Message Boards Message Boards

[WSS17] Non-SyntaxQ correction to SyntaxQ

Main Idea

The main Idea of this project is: Find ways for correcting non-SyntaxQ expressions to SyntaxQ expressions.

As example: we have this string: "Fold[Plus,a,{b,c,d,e}]". We can remove it one character from this string and get aStringLength["Fold[Plus,a,{b,c,d,e}]"]` different strings. We can get it by

inp = "Fold[Plus,a,{b,c,d,e}]";
StringDrop[inp, {#}] & /@ Range[StringLength[inp]]

So, it will 22 different strings:

old[Plus,a,{b,c,d,e}] Fld[Plus,a,{b,c,d,e}] ... Fold[Plus,a,{b,c,d,e] Fold[Plus,a,{b,c,d,e}

Some of them will give us True for function SyntaxQ. Let's try sort it by Select:

dropped = StringDrop[inp, {#}] & /@ Range[StringLength[inp]]
Select[dropped, Not[SyntaxQ[#]] &]

And we got only 4 results from 22:

FoldPlus,a,{b,c,d,e}] Fold[Plus,a,b,c,d,e}] Fold[Plus,a,{b,c,d,e] Fold[Plus,a,{b,c,d,e}

Let's try to evaluate it by function ToExpression.
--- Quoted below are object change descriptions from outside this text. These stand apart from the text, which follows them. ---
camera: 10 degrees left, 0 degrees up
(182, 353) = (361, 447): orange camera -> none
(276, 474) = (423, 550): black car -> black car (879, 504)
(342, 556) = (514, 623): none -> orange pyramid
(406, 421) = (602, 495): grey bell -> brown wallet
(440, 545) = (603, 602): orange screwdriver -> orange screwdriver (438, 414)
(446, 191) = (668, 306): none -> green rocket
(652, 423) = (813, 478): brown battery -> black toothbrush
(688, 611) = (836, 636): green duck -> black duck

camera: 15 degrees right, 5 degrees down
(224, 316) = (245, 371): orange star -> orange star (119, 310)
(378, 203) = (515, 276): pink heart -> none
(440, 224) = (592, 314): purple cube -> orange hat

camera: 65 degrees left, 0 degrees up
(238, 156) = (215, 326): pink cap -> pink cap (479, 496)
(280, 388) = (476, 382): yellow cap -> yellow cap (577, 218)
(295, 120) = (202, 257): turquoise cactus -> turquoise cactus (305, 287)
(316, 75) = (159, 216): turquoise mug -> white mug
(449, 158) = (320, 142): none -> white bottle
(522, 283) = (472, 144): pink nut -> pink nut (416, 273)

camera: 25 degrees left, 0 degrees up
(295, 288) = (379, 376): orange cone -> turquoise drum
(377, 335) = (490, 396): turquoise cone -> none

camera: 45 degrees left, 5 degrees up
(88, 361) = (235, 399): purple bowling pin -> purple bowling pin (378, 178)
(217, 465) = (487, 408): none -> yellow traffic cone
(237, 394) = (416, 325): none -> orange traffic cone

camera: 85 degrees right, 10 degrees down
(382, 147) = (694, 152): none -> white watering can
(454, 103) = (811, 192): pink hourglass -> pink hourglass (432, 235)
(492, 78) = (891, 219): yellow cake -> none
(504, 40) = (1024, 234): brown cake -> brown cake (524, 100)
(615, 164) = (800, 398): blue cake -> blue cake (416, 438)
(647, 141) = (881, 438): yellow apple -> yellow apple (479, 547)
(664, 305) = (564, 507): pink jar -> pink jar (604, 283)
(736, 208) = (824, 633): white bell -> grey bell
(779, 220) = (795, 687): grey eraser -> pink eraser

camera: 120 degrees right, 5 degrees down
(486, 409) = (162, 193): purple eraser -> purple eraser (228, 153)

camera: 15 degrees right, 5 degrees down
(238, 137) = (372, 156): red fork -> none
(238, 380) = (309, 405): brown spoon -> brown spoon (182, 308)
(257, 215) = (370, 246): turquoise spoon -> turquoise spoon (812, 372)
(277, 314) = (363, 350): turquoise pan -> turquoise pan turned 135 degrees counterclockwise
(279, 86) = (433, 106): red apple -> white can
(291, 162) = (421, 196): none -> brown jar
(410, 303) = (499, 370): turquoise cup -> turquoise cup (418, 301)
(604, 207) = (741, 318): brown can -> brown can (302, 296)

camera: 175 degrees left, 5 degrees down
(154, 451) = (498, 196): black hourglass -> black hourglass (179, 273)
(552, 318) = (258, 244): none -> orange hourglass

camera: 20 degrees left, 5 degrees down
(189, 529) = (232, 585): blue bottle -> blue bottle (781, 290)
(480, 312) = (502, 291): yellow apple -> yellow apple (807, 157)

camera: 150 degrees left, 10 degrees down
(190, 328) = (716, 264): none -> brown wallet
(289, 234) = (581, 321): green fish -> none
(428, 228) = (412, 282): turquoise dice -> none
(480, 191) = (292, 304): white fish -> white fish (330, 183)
Map[ToExpression, Select[dropped, Not[SyntaxQ[#]] &]]

And we get list of errors:

{$Failed, $Failed, $Failed, $Failed}

It means that code are not correct, but it will be necessary to check ToExpression on not filtered list of strings:

Map[ToExpression, dropped]

{old[Plus,a,{b,c,d,e}] Fld[Plus,a,{b,c,d,e}] Fod[Plus,a,{b,c,d,e}] Fol[Plus,a,{b,c,d,e}] $Failed lus[lus[lus[lus[a,b],c],d],e] Pus[Pus[Pus[Pus[a,b],c],d],e] Pls[Pls[Pls[Pls[a,b],c],d],e] Plu[Plu[Plu[Plu[a,b],c],d],e] Plusa[Plusa[Plusa[b,c],d],e] b+c+d+e+Null a b+a c+a d+a e $Failed a+c+d+e+Null a+bc+d+e a+b+d+e+Null a+b+cd+e a+b+c+e+Null a+b+c+de a+b+c+d+Null $Failed $Failed

As we see, some of them were evaluated without any errors. It is normal because of old, Fld, Fod, Fol, etc., counts as non defined functions. Null also counts as argument of function. It is the main reason of filtering the dropped list of strings. Next step of this topic is the finding way of correction our strings. So, we must construct the algorithm which will correct all $Failed strings into SyntaxQ forms.

Graph of correction

"Intellectual" inserting

The general way to correction is defining of missing character and adding it in every place of our string. Then we must check all our new inputs for Syntax corectness. Inserting of missed character, general way:

correctInserting[str_String, strinst_String] :=
 Module[{s = str, s1, s2, result = {}, i, symb = strinst},
  s1 = StringSplit[str, x : PunctuationCharacter :> x];
  For[
   i = 1, i <= Length[s1], i++,
   If[
    Not[MemberQ[$SystemSymbols, s1[[i]]]],
    s2 =
     {# + Total[StringLength[#] & /@ (s1[[1 ;; i - 1]])],
        StringInsert[s1[[i]], symb, {#}]} &
      /@ Range[StringLength[s1[[i]]] + 1];
    AppendTo[
     result, {s2[[#, 1]], {s1[[1 ;; i - 1]], s2[[#, 2]], 
         s1[[i + 1 ;;]]}} & /@ Range[StringLength[s1[[i]]] + 1]]
    ]
   ];
  DeleteDuplicates[Transpose[{Transpose[Flatten[result, 1]][[1]],
     StringJoin /@ Transpose[Flatten[result, 1]][[2]]}]]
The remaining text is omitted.